Я насмешил своих спутников, но зато легко вздохнул, когда англичанин выпустил ужа в траву. Подойдя к И., я спросил его, почему он мне не сказал, что в горах много змей.

Потому, Левушка, что здесь увидишь не только змей, но и тигров, и львов, которых тоже научишься не бояться. А пока давайте-ка, друзья, срежем эту траву и вот эти цветы да соберем листья с тех дальних кустарников. Сегодня последний день, когда их можно собирать для лекарственных целей.

И. показал нам, как осторожно надо срезать траву, не задевая земли, как, наоборот, надо брать цветы с корнями и землей и как аккуратно срезать только молодые листья с кустарников.

Казалось, работа была легкая. Но раньше, чем моя и Альвера сумки были наполнены, мы истомились до отказа. Если бы не боязнь змей, я бы давно уже улегся на траве. Сумка же И. была полна, с трудом закрывалась, и сам он был свеж и прекрасен. Он поглядывал на нас, по обыкновению поблескивая смеющимися глазами. Мне очень хотелось спросить его, что он думает об Андреевой, но он мурлыкал песенку, говорил, что пора мне учиться играть и петь, а то я останусь навеки музыкальным невеждой, и, не дав нам отдохнуть, заявил, что пора двигаться домой, не то опоздаем к обеду. Никакие мои мольбы об отдыхе не помогли. И., смеясь над моим страхом обратного перехода по зною, намочил мою шляпу в ручье, снова напялил мне ее на голову и забавлялся моим жалобным видом.

— Да ведь это напоминает дервишскую шапку. А ну как я опять заболею?

И еще веселее засмеялся, схватил меня за руку и пустился бегом вниз.

Только теперь я понял, почему я так устал, карабкаясь за травами вверх по горе. Трава была скользкая. Но всю ее скользкость я понял сейчас, когда бежал за И. вниз. Я, собственно, не бежал, бежал он, а я скользил, как на лыжах, уцепившись за его руку и плечо. Спуск продолжался, вероятно, несколько минут, но они показались мне часом Дантова ада. Я так и думал, что споткнусь о какую-либо кочку и буду лежать со сломанной ногой или рукой.

Когда мы преблагополучно остановились внизу, у И., щеки которого покрылись румянцем, глаза блестели не хуже солнца, был такой счастливый, радостный вид, что я не смог вымолвить ни одного слова упрека, хотя собирался выпалить их сразу сто и заявить ему, что я так больше не играю, что летать с гор не желаю. И. оглянулся назад, куда посмотрел и я. Посреди горы, беспомощно держась за ствол дерева, стоял Альвер. Большой, широкоплечий, он, очевидно, застыл от изумления, наблюдая наш полет валькирий. Вся его фигура с широко открытым ртом была так уморительна, что я подскочил на месте и хохотал, забыв все на свете.

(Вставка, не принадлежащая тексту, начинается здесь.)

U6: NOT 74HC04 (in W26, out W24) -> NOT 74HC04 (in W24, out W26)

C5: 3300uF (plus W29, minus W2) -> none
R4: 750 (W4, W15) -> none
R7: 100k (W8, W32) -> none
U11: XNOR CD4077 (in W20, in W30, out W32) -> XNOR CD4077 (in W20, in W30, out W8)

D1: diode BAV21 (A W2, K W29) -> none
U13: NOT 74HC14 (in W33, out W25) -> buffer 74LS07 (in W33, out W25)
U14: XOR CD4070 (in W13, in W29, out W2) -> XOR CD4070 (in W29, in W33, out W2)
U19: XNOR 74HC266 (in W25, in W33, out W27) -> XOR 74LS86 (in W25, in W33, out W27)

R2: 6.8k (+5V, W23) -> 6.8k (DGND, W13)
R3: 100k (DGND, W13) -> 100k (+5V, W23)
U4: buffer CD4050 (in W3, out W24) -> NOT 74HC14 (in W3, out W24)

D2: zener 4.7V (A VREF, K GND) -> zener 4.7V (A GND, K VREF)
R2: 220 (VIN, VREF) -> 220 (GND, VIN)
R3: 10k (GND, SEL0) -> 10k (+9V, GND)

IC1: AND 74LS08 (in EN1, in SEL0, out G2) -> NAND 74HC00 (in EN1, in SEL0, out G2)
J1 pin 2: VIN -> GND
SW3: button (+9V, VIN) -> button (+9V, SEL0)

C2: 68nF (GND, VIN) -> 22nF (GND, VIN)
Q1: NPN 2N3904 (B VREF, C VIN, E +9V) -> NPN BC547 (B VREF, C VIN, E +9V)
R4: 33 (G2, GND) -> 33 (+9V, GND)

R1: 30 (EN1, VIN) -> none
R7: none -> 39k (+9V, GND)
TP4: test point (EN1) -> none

И., как кошка, в одно мгновенье очутился возле Альвера. Взвалив его на плечо, он побежал с ним вниз, как будто бы нес птицу. От смеха я перешел к молчаливому изумлению, потом снова к смеху, пока И. не сказал, что велит Альверу принести ужа, чтобы привести меня в равновесие.

Альвер сам был так ошарашен, что не мог прийти в себя, поэтому я не боялся его змей. Я уцепился за И. и почти половину дороги давился от смеха.

Должно быть, воспоминания о картинах произошедшего на горе, их юмористичности и об еще одном неведомом мне доселе качестве И., вызвавшем во мне восторг, — его ловкости — захватили меня, и я совсем забыл, что идти надо так далеко, что нас палит зной и засыпает пыль, поднятая проходившим караваном живописных верблюдов. Когда мы вошли в тень парка, И. повел нас совсем другой дорогой. Альвер, удивленно оглядываясь, сказал:

— Как странно, доктор И., я здесь уже вторую неделю, а совсем не видел ни этой части парка, ни тех прелестных домиков вдали. Они точно игрушечные, белые, блестящие. Что это за селение?

— Этой части парка вы не видели потому, что с большим парком она соединяется узкой тропой, через ущелье. Вы, вероятно, подходили к ущелью и думали, что тут конец всей Общине. Но тут-то, собственно, и начинается деятельность Общины. Ряд домов, о которых вы спрашивали, — это первая детская колония. И таких колоний у Общины десятки. Они расположены вокруг парка и по течению реки. Дальше высится школа, а на самом краю селения, направо, — больница. Налево — приют для глухонемых и их школа. Через некоторое время, когда вы оба с Левушкой попривыкнете к климату и езде верхом на верблюдах, я возьму вас с собой в путешествие недели на три — четыре, а может быть, и больше. Мы объедем всю Общину. Вы познакомитесь с трудом тех, кто не только проводит здесь ряд лет, но живет постоянно.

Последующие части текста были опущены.